Sunday, October 4, 2009

Joy for some/despair for others

I was supposed to go to a friends wedding last night, but I picked up a shift at work because my date bowed out for some pretty heartbreaking reasons. I needed to be doing something while all my friends were off having fun at the wedding. I feel terrible that I could not be there to share in the couple's joy, but just hearing of the beauty of it all made me want to cry and I know myself well enough that I knew I would've been a complete wreck. You can't share in someone else's joy when it only makes you feel jealous and angry and heartbroken and sad and like life is completely and utterly unfair. Maybe I have lots of maturing to do, maybe I should be able to look beyond my situation and feel joy for others despite it, but I can't.

I hate weddings now, and I don't think I will ever respond yes to another one ever again. (A heartfelt sorry to all my unmarried friends and family who might be reading now) They are beautiful and touching, but of the 7 or 8 I've attended, 4 or 5 of them have caused enough emotional conflict between me and my date, or me and myself to set off seismic changes in my life that have never really been good for me. Weddings seem to set off major depressive episodes in my life. My own went pretty well, but the marriage ended up pretty badly, so I can't even find the hope in weddings anymore. I don't even see the hope in marriage anymore, not that I don't hope the best for all of those friends and family who are married, I just don't hold much hope for it in my life anymore.
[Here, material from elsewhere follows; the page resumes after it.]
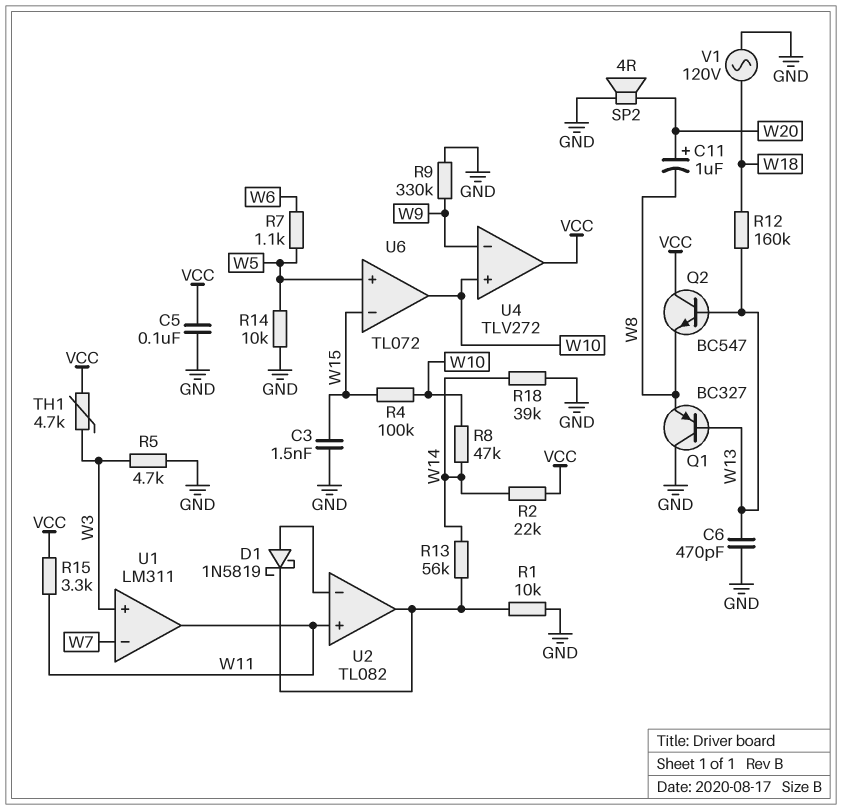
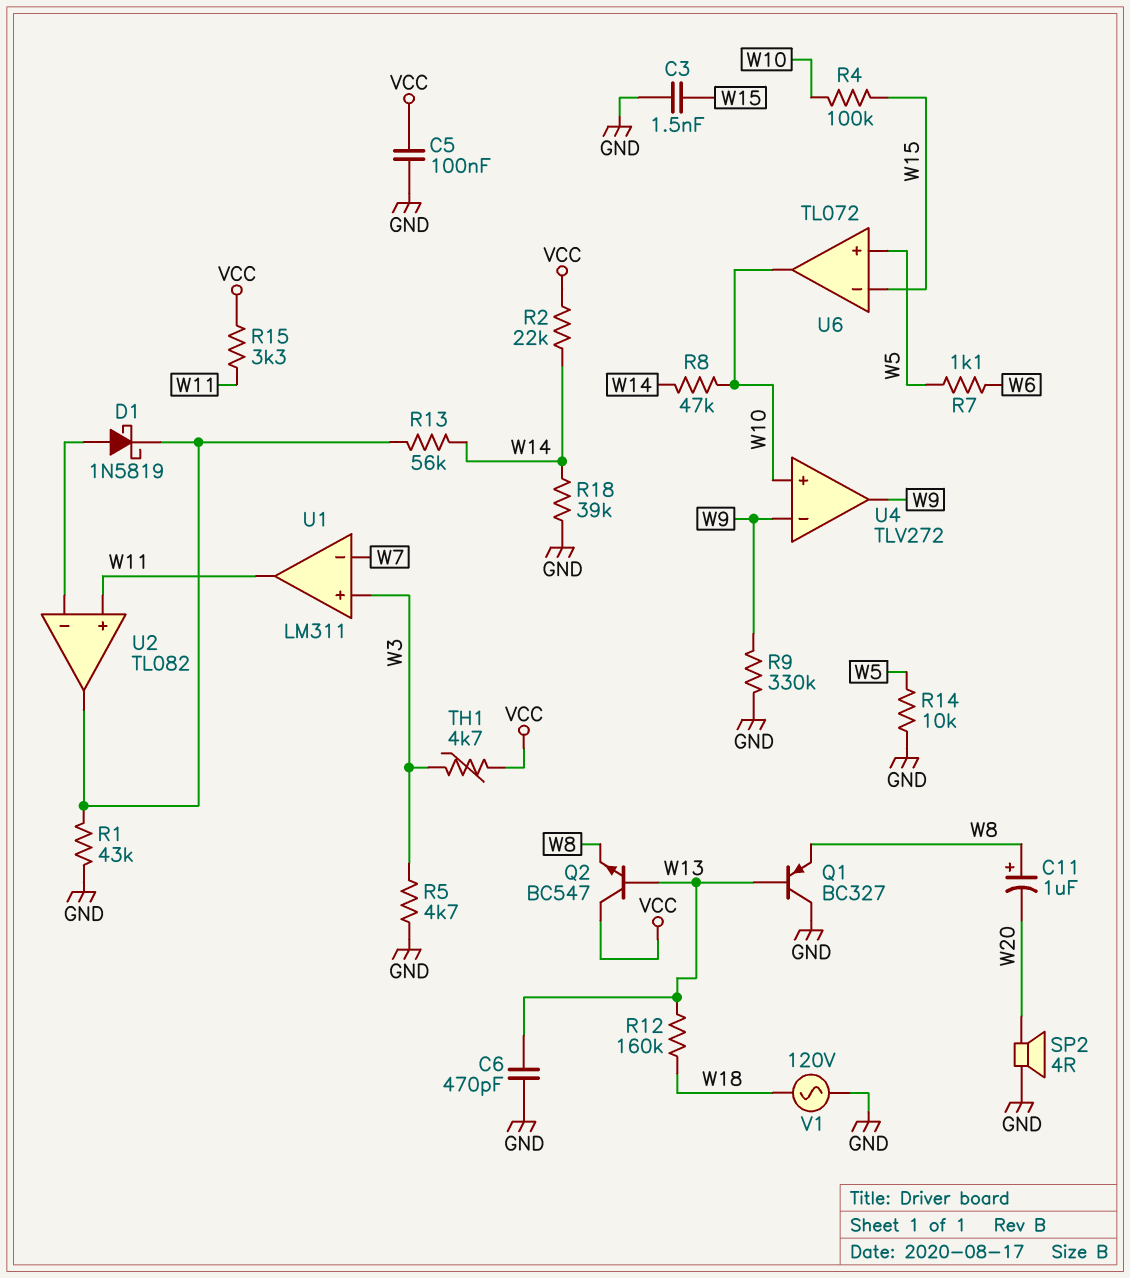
C11: 1uF (plus W20, minus W8) -> 1uF (plus W8, minus W20)
R1: 10k (GND, U2/out) -> 43k (GND, U2/out)
U4 pin out: VCC -> W9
I do hold out for hope in love though, and if somehow somewhere I can find such a thing that is true and real I don't need to be married to it to know it is good. You can't really capture love, it needs to be free from the burdens of this world. Adding business agreements to it is never really a good idea, it's like mixing church and state. That is just my view on the whole thing right now, but then I've been burned pretty badly.

Saturday, October 3, 2009

The Realm of Men

I have entered the domain typically inhabited by 12-25 yr old boys. I have fallen in love with the fringe/extreme sport of dirt jumping--not with a motorbike or a BMX bike, but the crazy jumping of large piles and gaps of dirt with mountain bikes or their dirt loving cousin, the dirt jump bike. Thinking on it today I have been obsessed with jumping things since I was a kid--never on my bike though. Up until I was 13, before I gained permission to take riding lessons on real horses I made stick horses and set up jump courses built from firewood and scrapwood all over the acre of land that was my yard growing up. Sadly, I actually kept up with this until I was 17, even though I was riding real horses then, but I just had so much fun with it. By that time I could jump over hurdles 4 feet high--maybe I should have been on the track team, but I was never very much of a runner. While I was riding horse I always dreamed of riding show jumpers one day, the most exciting bit of the horse world from a spectator's standpoint, what with horses racing around and flying over 6 foot + obstacles. Unfortunately I never learned to jump very well on a horse due to my first jumping steed being very finicky about whether she was going to jump or not. I went over many an obstacle sans horse. Not much of a confidence builder.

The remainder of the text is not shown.